Hahn, a fifth-grade teacher at St. Albans School in Washington, took over the count in 1981. His lists have remained as unspectacular as Evenden's were, with white-throated and English sparrows, pigeons, ring-billed gulls, starlings and common grackles far outnumbering cardinals, blue jays, robins and mockingbirds. This undistinguished cast of characters detracts not at all, however, from Hahn's enthusiasm for the task. In his latest outing, having finally received clearance from that disagreeable species, mockingguards, Hahn strode up the front walk and began checking out shrubbery and trees on the 18 acres that make up the White House grounds. The place was a vision of holiday splendor. Beribboned wreaths hung in the windows, the North Portico was festooned with greenery, and smoke from a burning yule log perfumed the air. Hahn counted 191 individuals and 15 different species, including a rufous-sided towhee, a house finch, a downy woodpecker and, just as he was preparing to leave, a noisy fish crow lumbering overhead. Because of that last sighting, the number of species exceeded the 1982 count by one, but Hahn took an exacting view of the results. "Not bad, considering the time of year," he said. "But not great, either."

ALOHA

In an effort to broaden their exposure, the Los Angeles Lazers of the Major Indoor Soccer League last month offered a free round-trip L.A.- Honolulu airline ticket to anybody 18 or older who attended 17 of the team's 21 then remaining home games. The offer was made only to those buying $8, $12 or $15 tickets, not $6 seats, but even so it was a good deal: Seeing 17 games at $8 each would cost $136, while L.A.- Honolulu round-trip passage goes for at least $ 100 more.
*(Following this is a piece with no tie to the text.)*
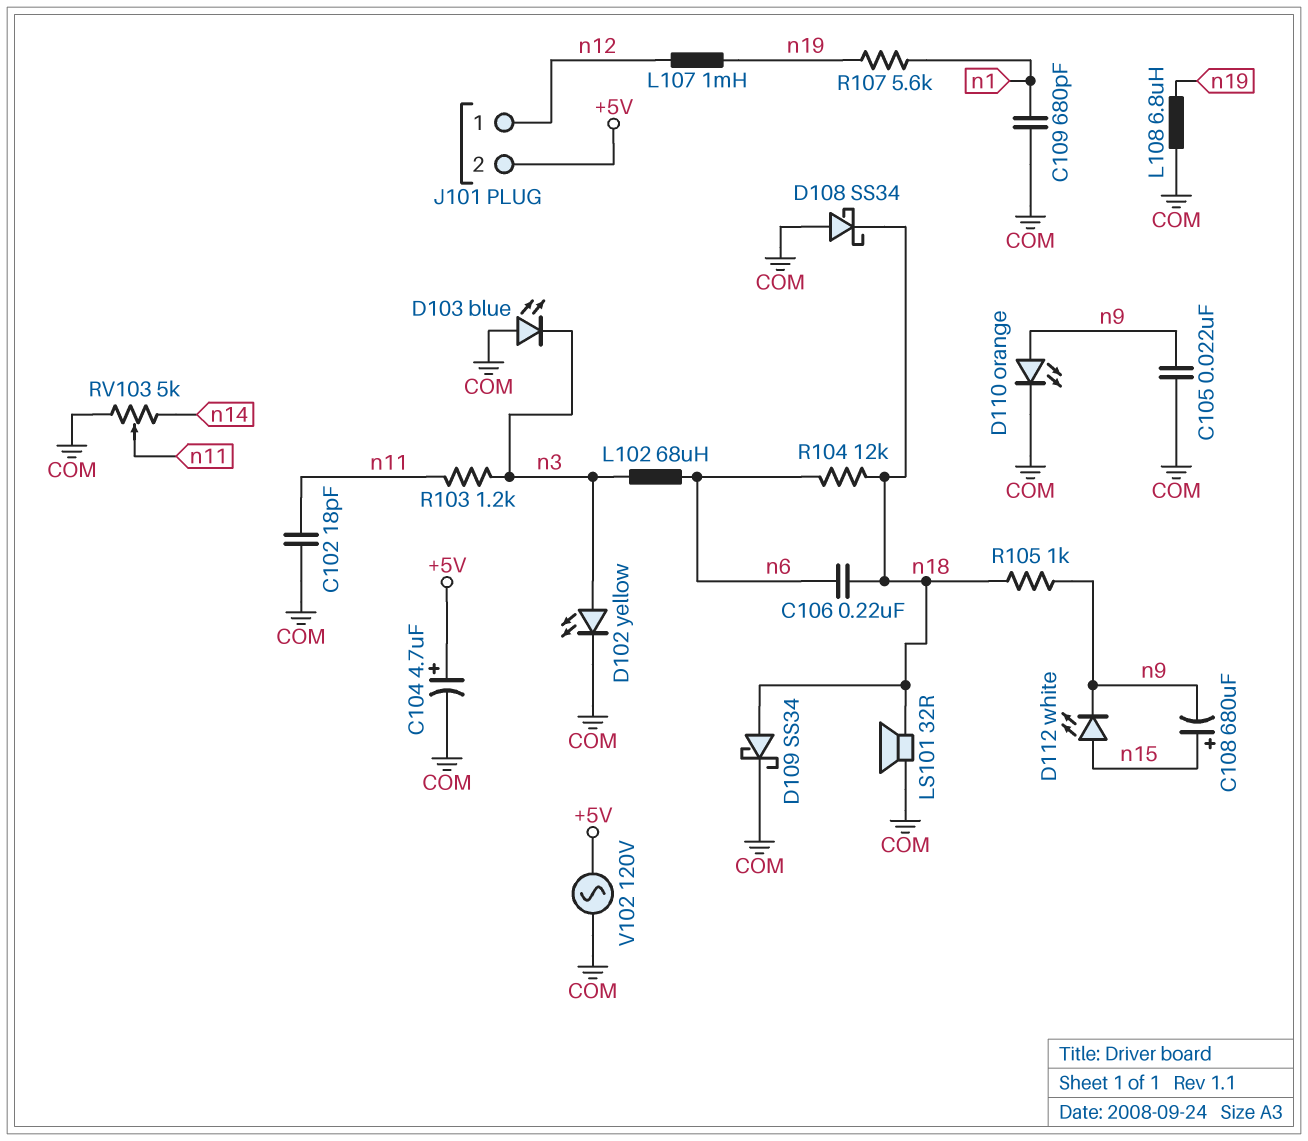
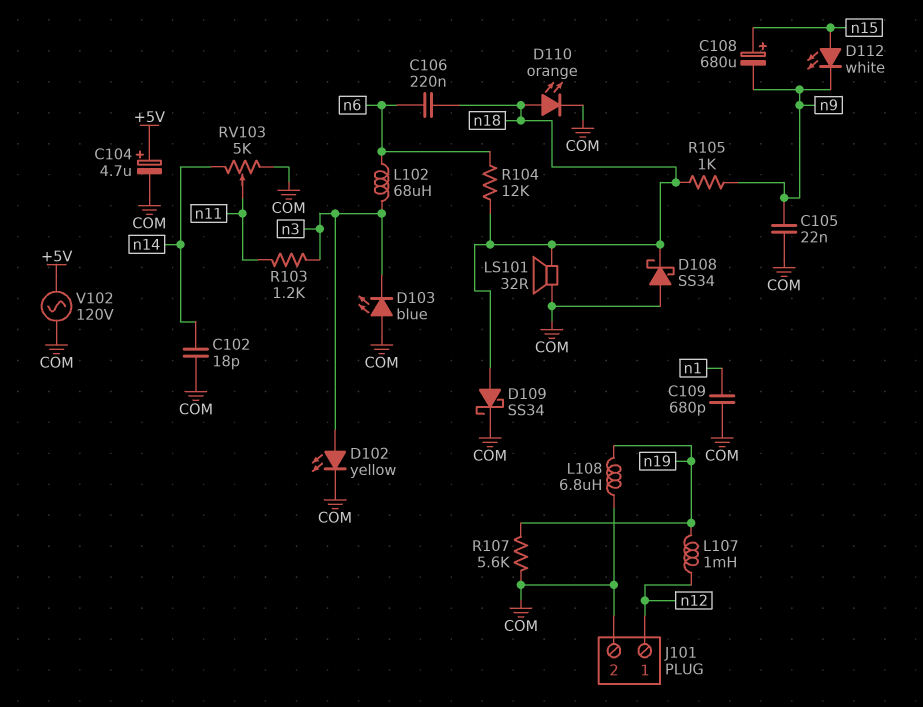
C102: 18pF (COM, n11) -> 18pF (COM, n14)
D110: LED orange (A n9, K COM) -> LED orange (A n18, K COM)
J101 pin 2: +5V -> COM
R107: 5.6k (n1, n19) -> 5.6k (COM, n19)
Not surprisingly, the offer drew a good response; four home games have been played since it was announced, and 800 people have so far signed up and are in the running for the free flights.

There are a few catches. Parking at The Forum—the Lazers are owned by Jerry Buss, whose sporting empire also includes the arena, the NHL Kings and the NBA Lakers—costs $3. And to qualify for the deal, you must sign in at each game at one of the booths set up in The Forum for the purpose—the booths are decorated in a Hawaiian motif—and show your driver's license and ticket stub. You can simply sign in and leave, but the Lazer management hopes that most people will stick around to watch the games—and become fans.

The Lazers reserved a block of tickets in a special arrangement with World Airways, and it's another condition of the offer that the tickets be used no later than May 15. Since the MISL playoffs begin in late April and run until late May, this means that any new fans the promotion attracts will likely be vacationing in Hawaii during the early rounds. If the Lazers make the playoffs, the team had better arrange to televise its games in Waikiki—or its scheme may end up dissipating the very goodwill it's intended to create.